Connecticut Spelling Bee 2017

MUSEUM ANNOUNCES STATE-WIDE SPELLING BEE CHAMPION
Arin Bhandari, Sixth Grader from West Haven, Wins The Connecticut Spelling Bee

The Noah Webster House & West Hartford Historical Society proudly co-presented a state-wide spelling bee with the nation’s oldest continuously published newspaper, the Hartford Courant. Hosted by the University of Saint Joseph in West Hartford on Saturday, March 25, 2017, “The Connecticut Spelling Bee” included students from all over the state.

The Connecticut Spelling Bee was the last step on the path to the Scripps National Spelling Bee.
Arin Bhandari, overall winner of the state competition, will represent Connecticut on the national stage in Washington, D.C. This year’s competition included 35 students from 25 towns across the state. Participating students in grades 4 through 8 had already won their school- or town-wide spelling bees.

The 2017 Connecticut Spelling Bee contestants were Sonia Berliner of Clinton, Juliet McShane of Andover, Mischa Chanla of Bridgeport, Madeline Gamester of West Hartford, Jaden McFarlane of Bloomfield, Raul Aguillon of Bridgeport, Anupriya Lulla of Stamford, Sophia Ruser of Guilford, Erin Prouty of Niantic, Sabrina Moffa of Watertown, Adam Allegro of Greenwich, Dev Patel of West Haven, Juliet Lam of Easton, Marissa Garcia of Bridgeport, Shakshi Patel of East Haven, Anthony Heller of West Hartford, Natilie Mikhaeel of Bridgeport, Gianna Gassira of North Branford, Audrey Lin of Old Greenwich, Luis Alexander Valbuena of Bridgeport, Tyrell Jones of Danbury, Emma Boudreaux of Pawcatuck, Lindy Quach of West Hartford, Roberta Ragosta of Sherman, Sullivan Quirk of Somers, Alexandra Ilardi of Danbury, Avila Ang of Stamford, Samantha Hass of Winsted, Zachary Williamson of Wilton, Cierro O’Sullivan of Thomaston, Madeleine Brouillard of Vernon, Myan Nguyen of Westbrook, Isha Patel of Danbury, and Zaen Quaisar of Brookfield.

Dr. William Dolan, a Ph.D. in Biology from the University of California, San Diego, and former Scripps National Spelling Bee competitor served as the Spelling Bee Pronouncer. The judging panel included Mr. Andrew Julien, Publisher and Editor-in-Chief of the Hartford Courant Media Group; Dr. Catherine Kurkjian, professor in the Department of Literacy, Elementary and Early Childhood Education at Central Connecticut State University; and Dr. Mark Zelinsky, Associate Professor of English and Chair of the Department of English at the University of St. Joseph.

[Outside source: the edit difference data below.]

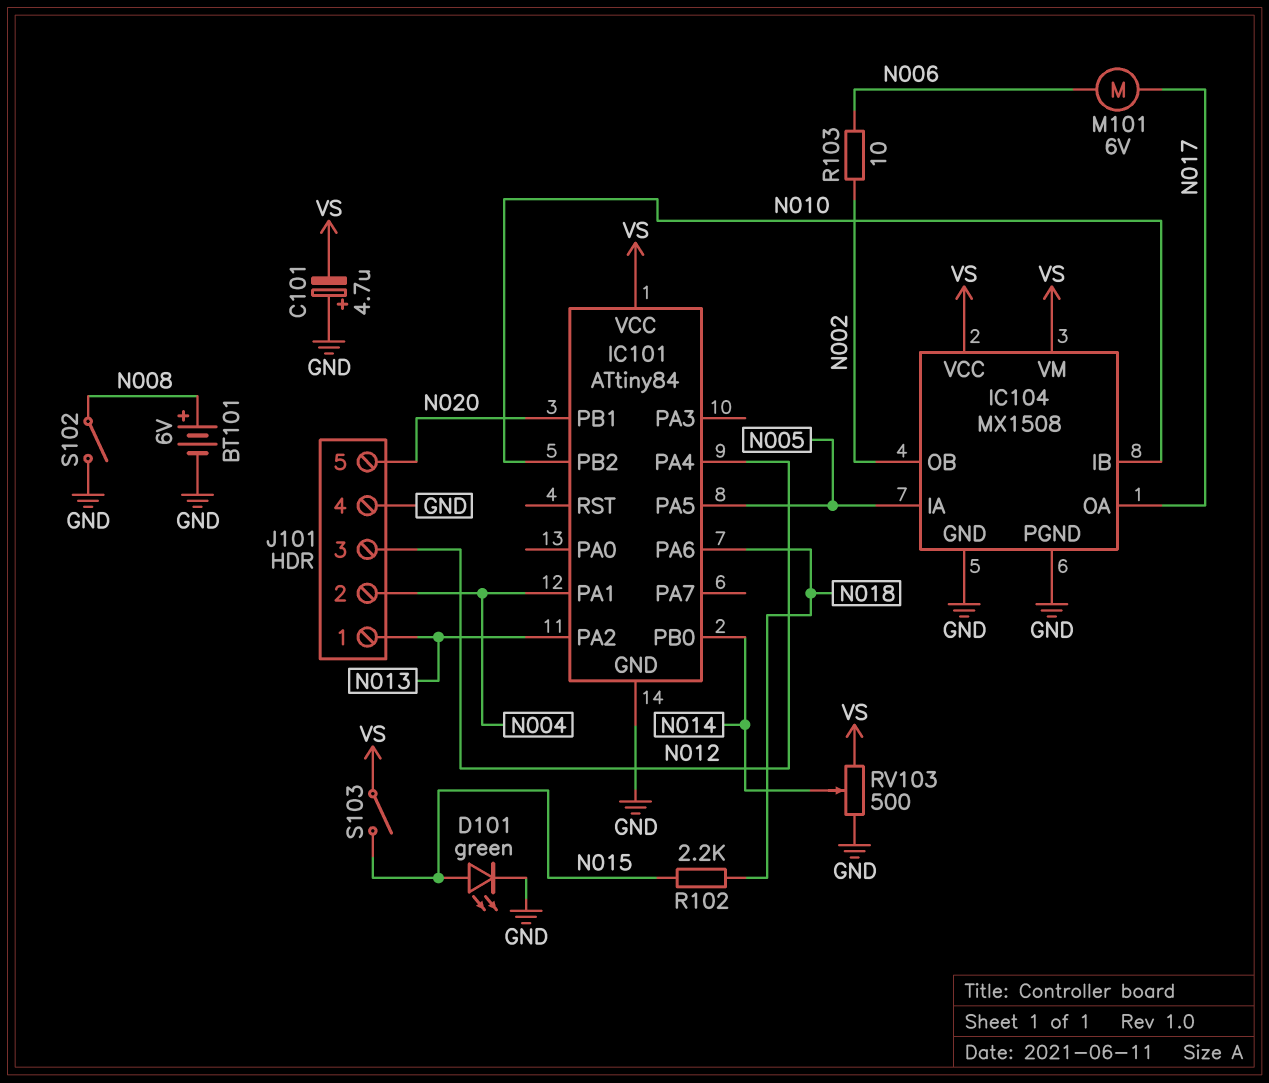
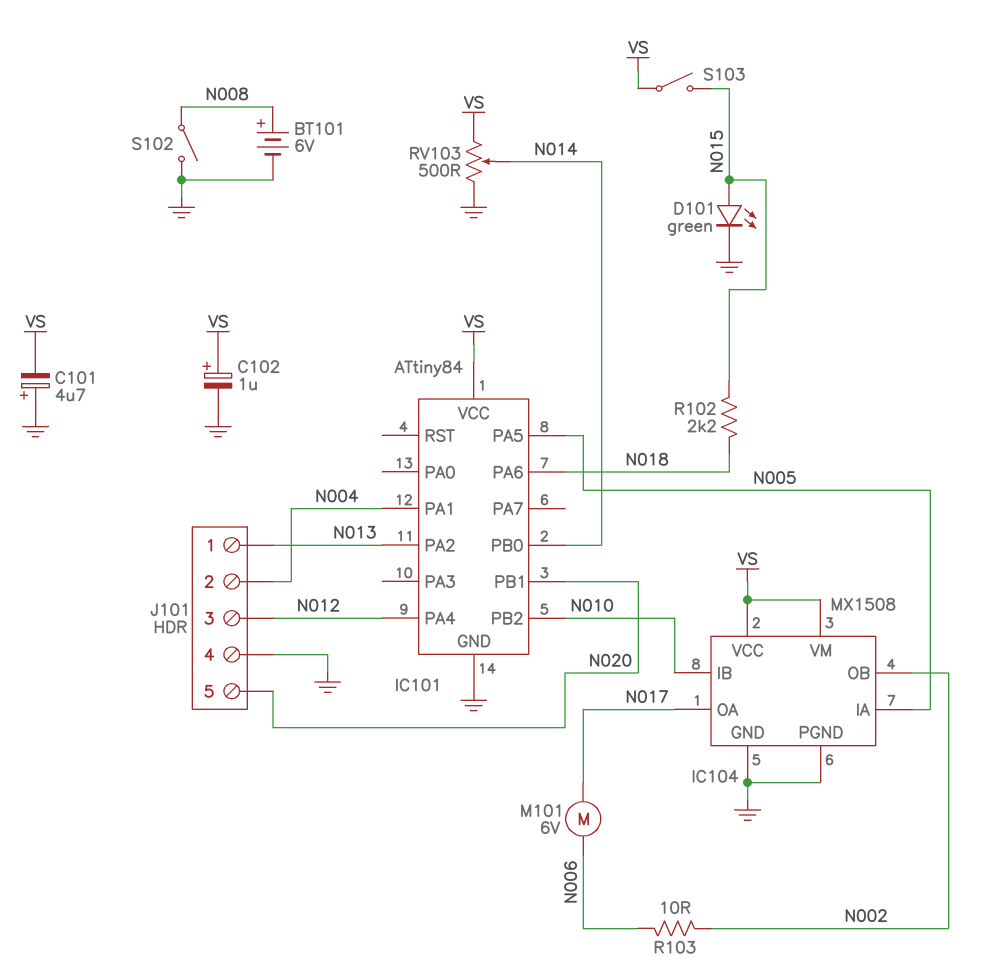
C102: none -> 1uF (plus VS, minus GND)

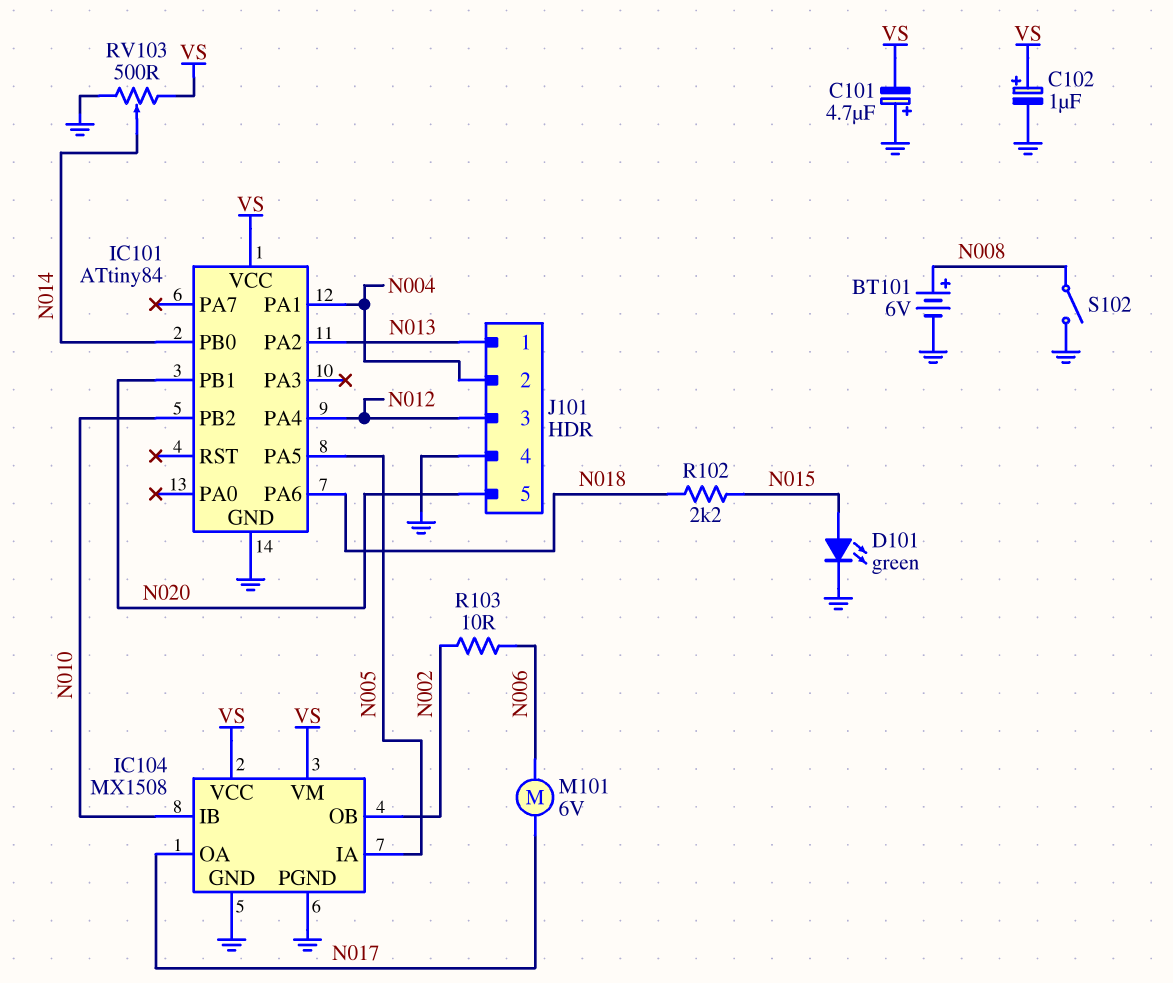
S103: switch (N015, VS) -> none

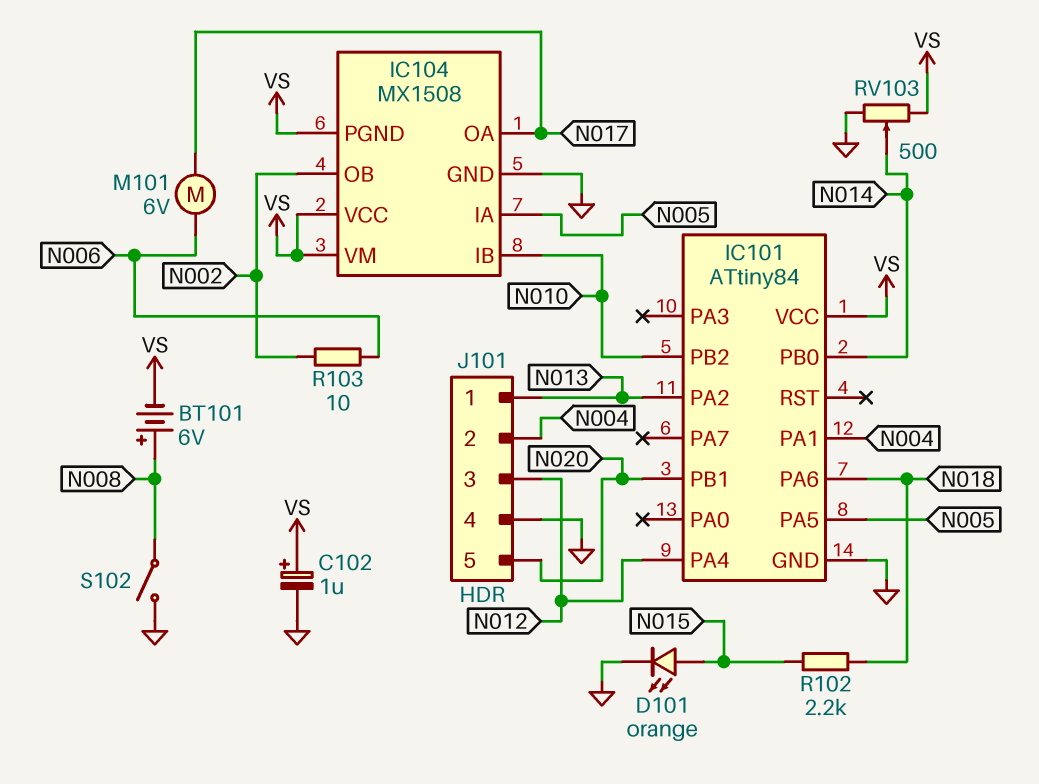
BT101: 6V (plus N008, minus GND) -> 6V (plus N008, minus VS)
C101: 4.7uF (plus GND, minus VS) -> none
D101: LED green (A N015, K GND) -> LED orange (A N015, K GND)
IC104 pin PGND: GND -> VS

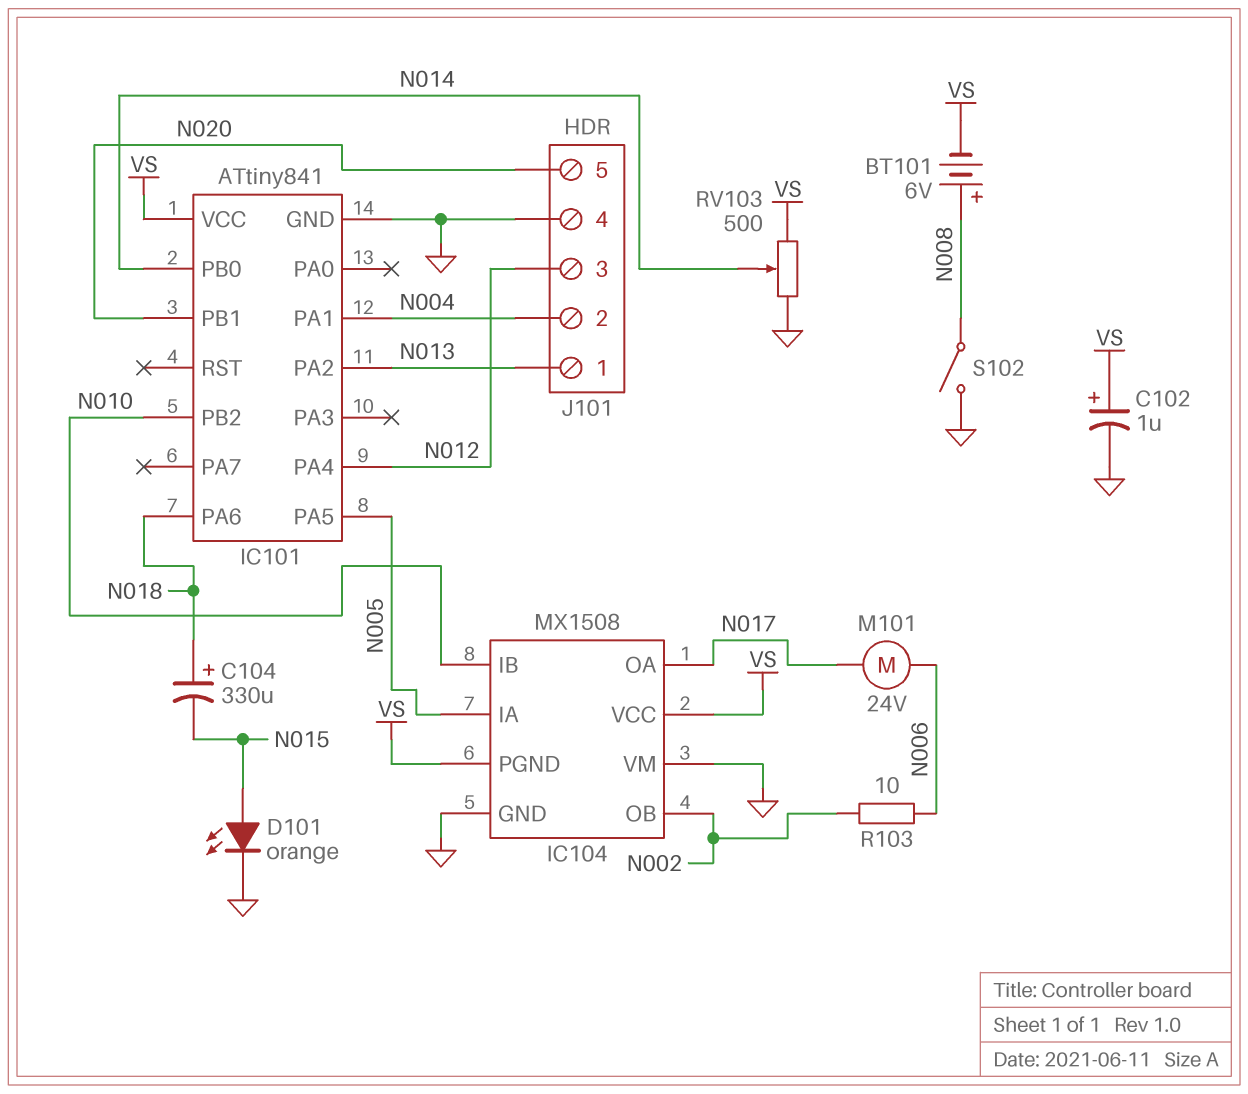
C104: none -> 330uF (plus N018, minus N015)
IC101: ATtiny84 -> ATtiny841
IC104 pin VM: VS -> GND
M101: motor 6V (N006, N017) -> motor 24V (N006, N017)
R102: 2.2k (N015, N018) -> none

This year marks the 90th anniversary of the Scripps National Spelling Bee, which was founded on the principles of celebrating words and inspiring new generations of readers. The Merriam-Webster Dictionary serves as the final authority for the Scripps National Spelling Bee and its affiliates. The dictionary is a living document with new words being added annually to reflect our ever-changing language. Spellers engaging in the spelling bee tradition are intimately familiar with both etymology and current language trends.

Noah Webster’s 1828 American Dictionary of the English Language is the original source for today’s Merriam-Webster Dictionary. As the caretakers of Webster’s National Historic Landmark birthplace, the Noah Webster House & West Hartford Historical Society was a natural fit to take over the management of a state-wide spelling bee. “As the birthplace of founding father and lexicographer Noah Webster, it was not only apropos but our privilege to co-sponsor The Connecticut Spelling Bee with the Hartford Courant,” said Executive Director Jennifer DiCola Matos. “We were so impressed by the poise and knowledge of the competing students. They can all be proud of this great achievement!”

The spelling bee lasted sixteen rounds over four hours. Four of the sixteen rounds were deadlocked; no eliminations were made, and it was clear each student had studied with fervor. Bhandari’s winning word, “onus,” was from the list of unstudied words, and was one of only two words he did not ask for the language of origin, definition, and use in a sentence. His correctly spelled words leading up to the final round included “mosque,” “coyote,” “clapboard,” “mootable,” “diesel,” “macadamia,” “duenna,” “samurai,” “kohlrabi,” “indigenous,” “coloratura,” “minatory,” “Skookum,” and “gauss.” Bhandari celebrated his win by taking a paltry three days off from studying for the Scripps National Spelling Bee. Support Connecticut’s champion by watching him compete on ESPN during Bee Week, May 28 through June 3, 2017.

In addition to the Hartford Courant and the University of Saint Joseph, the museum would like to thank the Hartford Foundation for Public Giving and the Greater Hartford Arts Council for their continued support.